Un ritratto che probabilmente lo imbarazzava. Che lo portava indietro alla relazione con l’amico Bacon. Un quadro nel quale non voleva più riconoscersi per una somma di elementi.
Il grande pittore Freud aveva combattuto per (ri)acquistare l’opera – 65 x 43 cm – acquisita all’asta da un collezionista svizzero che egli non conosceva. Il collezionista – dicono ora fonti documentate – non voleva cederla nemmeno a un prezzo triplicato. Così Freud – hanno ricostruito storici e investigatori – aveva comunicato al proprietario del dipinto, con grande nervosismo e disappunto, che egli avrebbe sempre disconosciuto il quadro. Che significa? Niente inserimento in cataloghi, niente di nulla. E – naturalmente – crollo del valore economico. Una sorta di punizione per motivi non del tutto comprensibili, poichè il quadro – tecnicamente – è un bel dipinto.

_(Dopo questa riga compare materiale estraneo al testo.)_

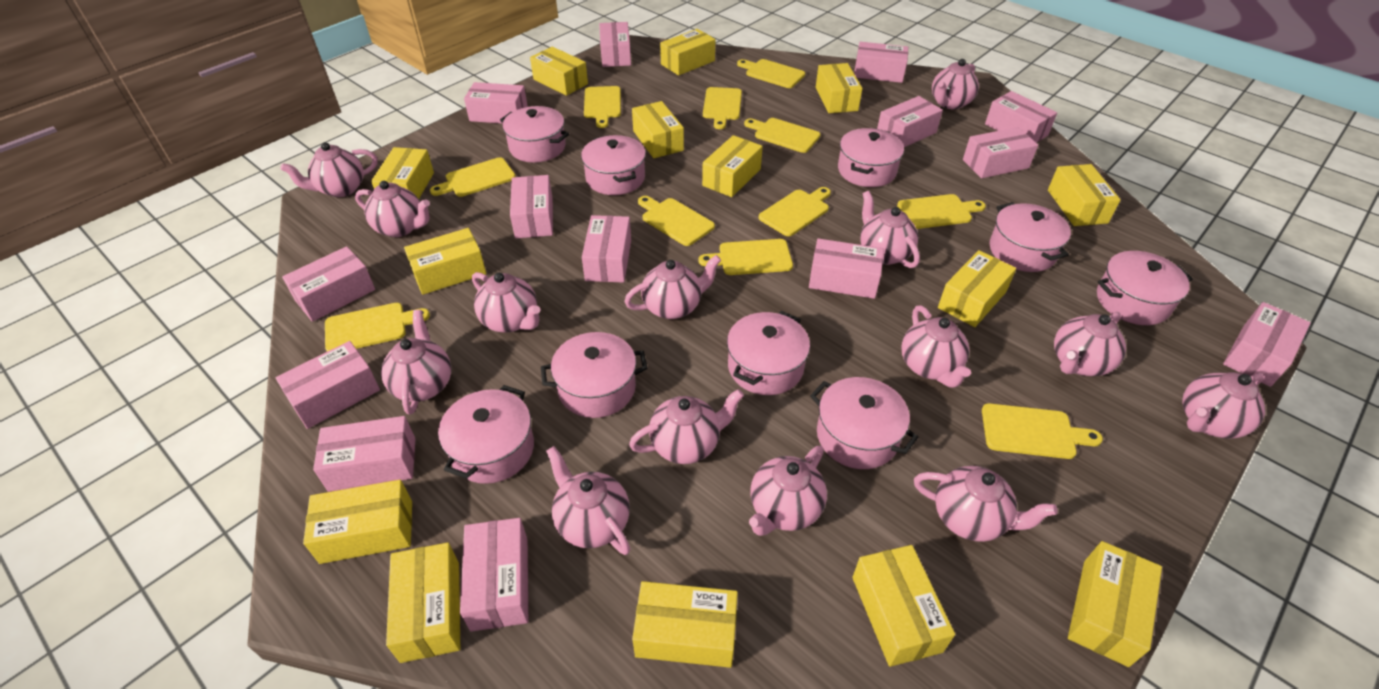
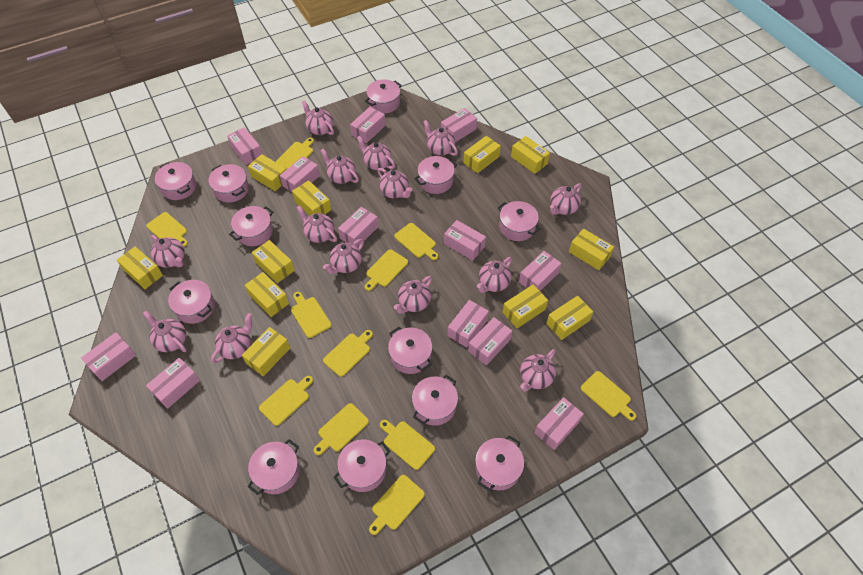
pink box: 14 -> 12
pink pot: 9 -> 12
yellow box: 14 -> 11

Ora tre studi indipendenti riportano a Freud la realizzazione del quadro. Le indagini sono stilistiche e si sono basate anche sul rilievo dei pigmenti e sull’uso dell’algoritmo dell’intelligenza artificiale. Il dossier messo insieme è ponderoso è raccoglie anche le testimonianze private degli anni Novanta, attorno all’opera. Pertanto il quadro – nonostante la Fondazione Freud non possa riconoscerlo, in continuità con quanto espresso dall’autore – potrà essere immesso sul mercato a decine di milioni. Alla domanda sul motivo per cui Bacon avesse lasciato il dipinto a Ginevra e fosse entrato nel mercato, l’investigatore Navarro – che si è occupato del caso – ha ipotizzato che l’opera fosse un dono di Freud a Bacon e che fosse collocata in un appartamento svizzero in cui i due si incontravano. Ma probabilmente, in seguito, i due litigarono e Bacon si disfece del quadro.